We're starting to think O'Reilly doesn't like us
Fox News Channel host Bill O'Reilly has published a "media defamation list" on his personal Web site. The St. Petersburg Times is No. 2, just behind the New York Daily News. O'Reilly urges fans to boycott the media outlets, which he says "regularly helped distribute defamation and false information supplied by far left Web sites." He offers no explanation for the three he chose - MSNBC is third - but said he expects to add more. Times media critic Eric Deggans weighs in on his blog, sptimes.com/blogs/media/.

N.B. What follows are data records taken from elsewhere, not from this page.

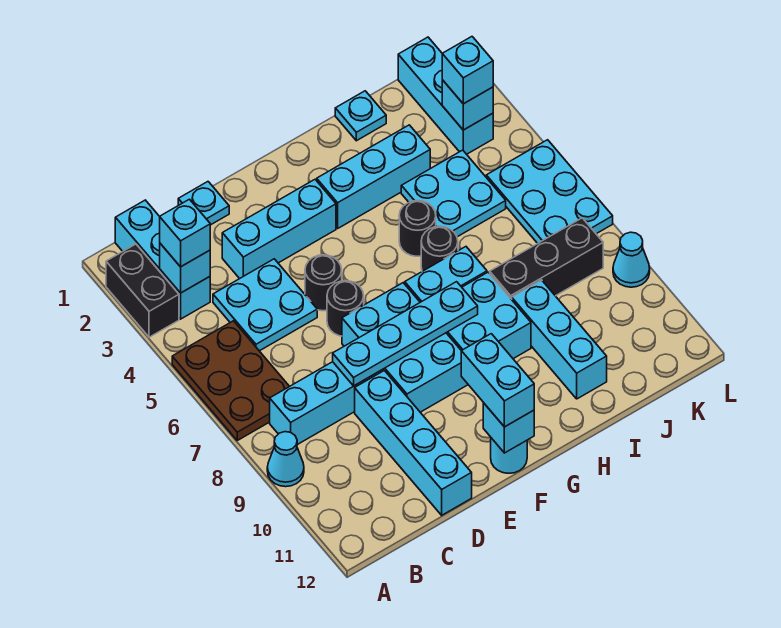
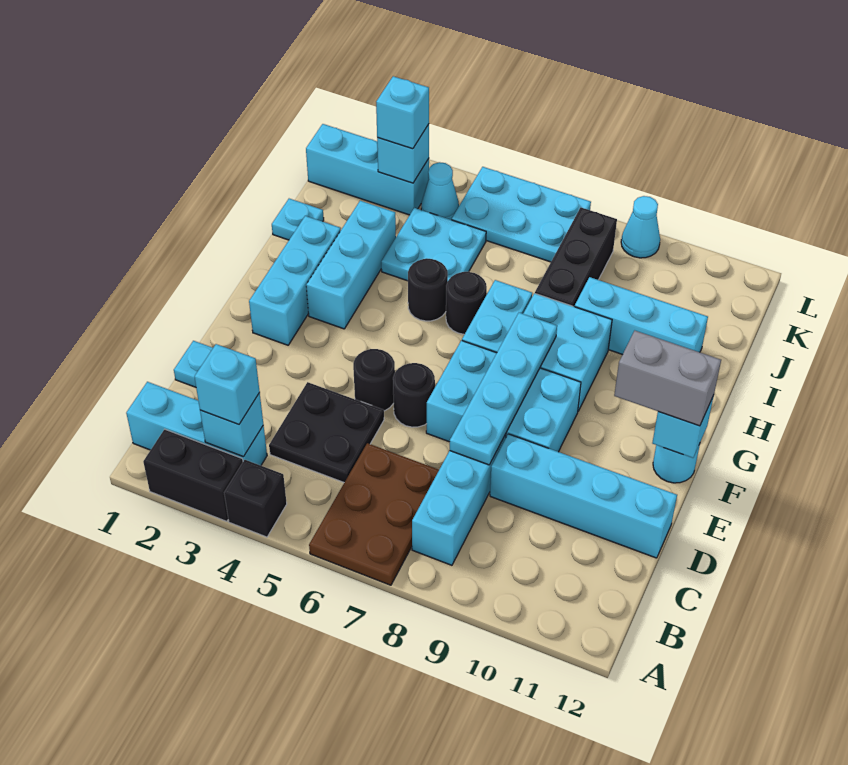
none -> black brick A4 level 1
brown plate A5:B7 level 1 -> brown plate A6:C7 level 1
cyan cone A9 level 1 -> cyan cone K4 level 1
cyan plate C4:D5 level 1 -> black plate C4:D5 level 1
cyan brick D3:F3 level 1 -> cyan brick F2:H2 level 1
cyan brick F11:F12 level 3 -> grey brick F11:F12 level 3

Perhaps he wanted to sock away some cash
True, socks can smell pretty deadly when worn too long. But who knew they could be a robber's weapon of choice? Hillsborough sheriff's investigators say Troy Shannon, 42, of 506 Coulter Road in Brandon walked into the Masters Cleaners on State Road 60 in Valrico on Wednesday morning with a sock over his hand. He made like it was a gun and demanded money, a sheriff's report said. Deputies soon caught up with him a few miles away. He faces two counts of strong-arm robbery. No word on whether they seized the sock.
Officials: Officer didn't halt scam - he joined it
A Delray Beach police officer sent to investigate alleged scamming of elderly people by a self-proclaimed psychic wound up being her accomplice, according to a federal indictment. Detective Jack M. Makler, 64, and Linda Marks, 57, were arrested Wednesday on fraud, money laundering and other charges. The indictment says the scam, in which elderly and seriously ill people were told they could be cured of disease, bilked numerous victims out of more than $1-million between 1994 and 2002.